1.6, tutorial, and floating point (was Re: varibles)

Grant Edwards ge at nowhere.none
Mon Sep 25 22:31:14 CEST 2000


In article <0uyy5.9506$7g.258835 at news3.mia>, Brendhan Horne wrote:

>>>> tax = 17.5 / 100
>>>> price = 3.50
>>>> price * tax
>0.6125
>>>> price + _
>4.1125
>>>> round(_, 2)
>4.11

>What I ended up with when I did that was off by a miniscule
>amount and I was just wondering if it was do to editting needs
>(rounding numbers is not unusal in thing) or if I had done
>something wrong.

If you use floating point, your answer isn't going to be exact.

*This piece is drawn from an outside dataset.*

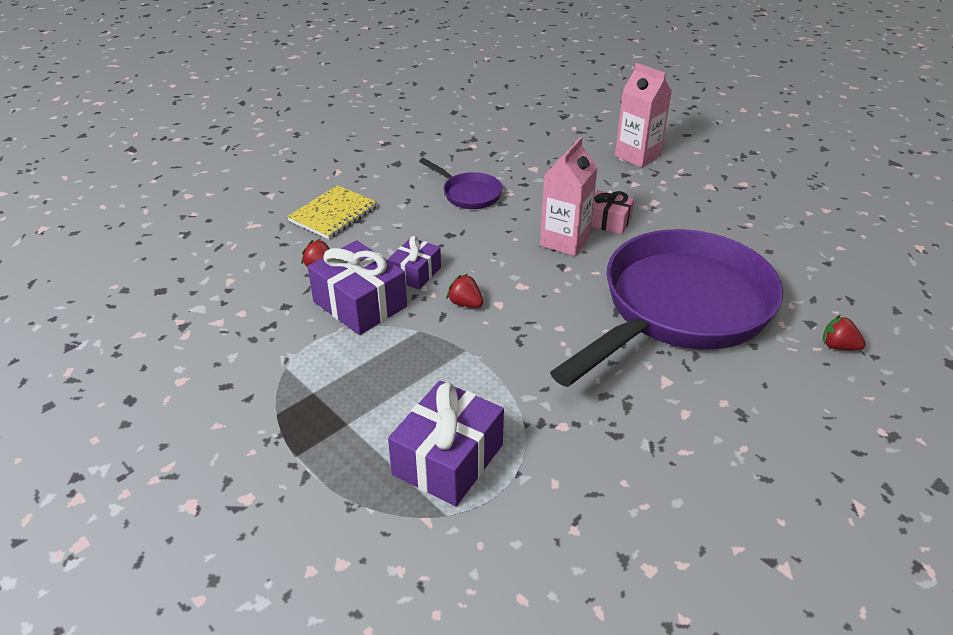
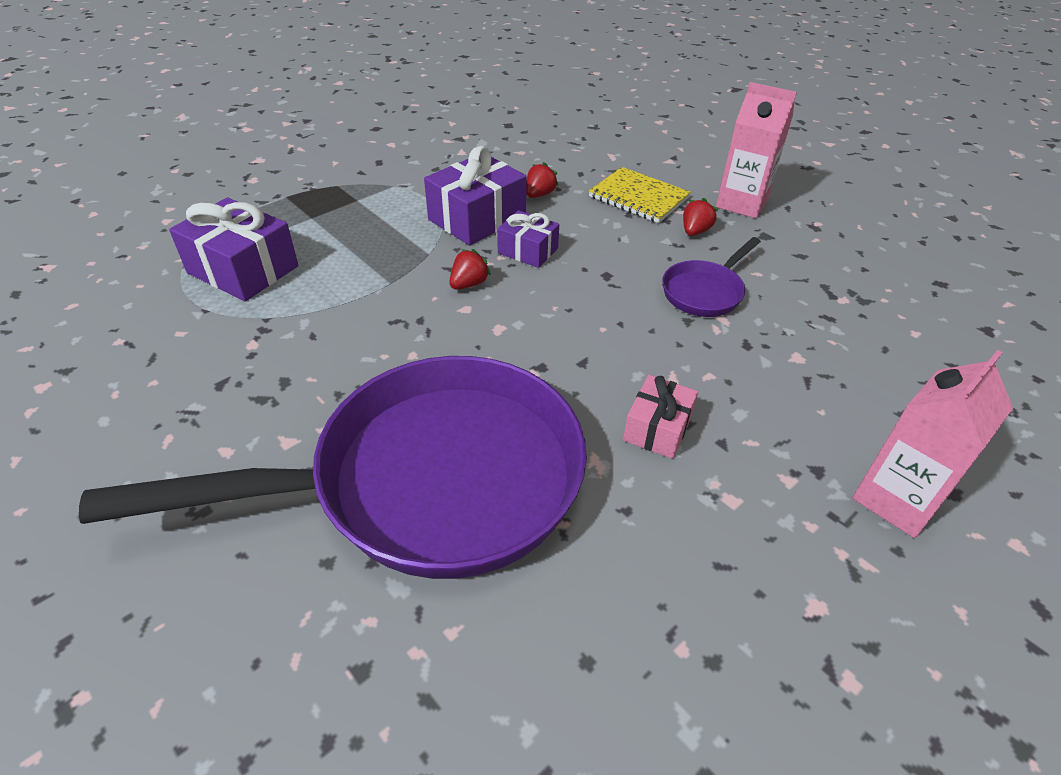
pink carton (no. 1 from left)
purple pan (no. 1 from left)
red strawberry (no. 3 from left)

For some things, the input values aren't exact, so that's OK
(but you still have to pay attention to what you're doing if
you want to limit the noise introducted in the calculations).

If your input values are exact, and you want your answer to be
exact, then don't use floating point.

Do everything with integer math in whatever units will give you
the precision you need (hundredths of a penny, for example).

Way back when, many language implimentations came with BCD
floating-point math packages that could be used for financial
stuff and yield exact answers -- I haven't seen mention of BCD
math for quite a while, but I don't do financial software...

-- 
Grant Edwards                   grante             Yow!  This ASEXUAL
                                  at               PIG really BOILS
                               visi.com            my BLOOD... He's
                                                   so... so... URGENT!!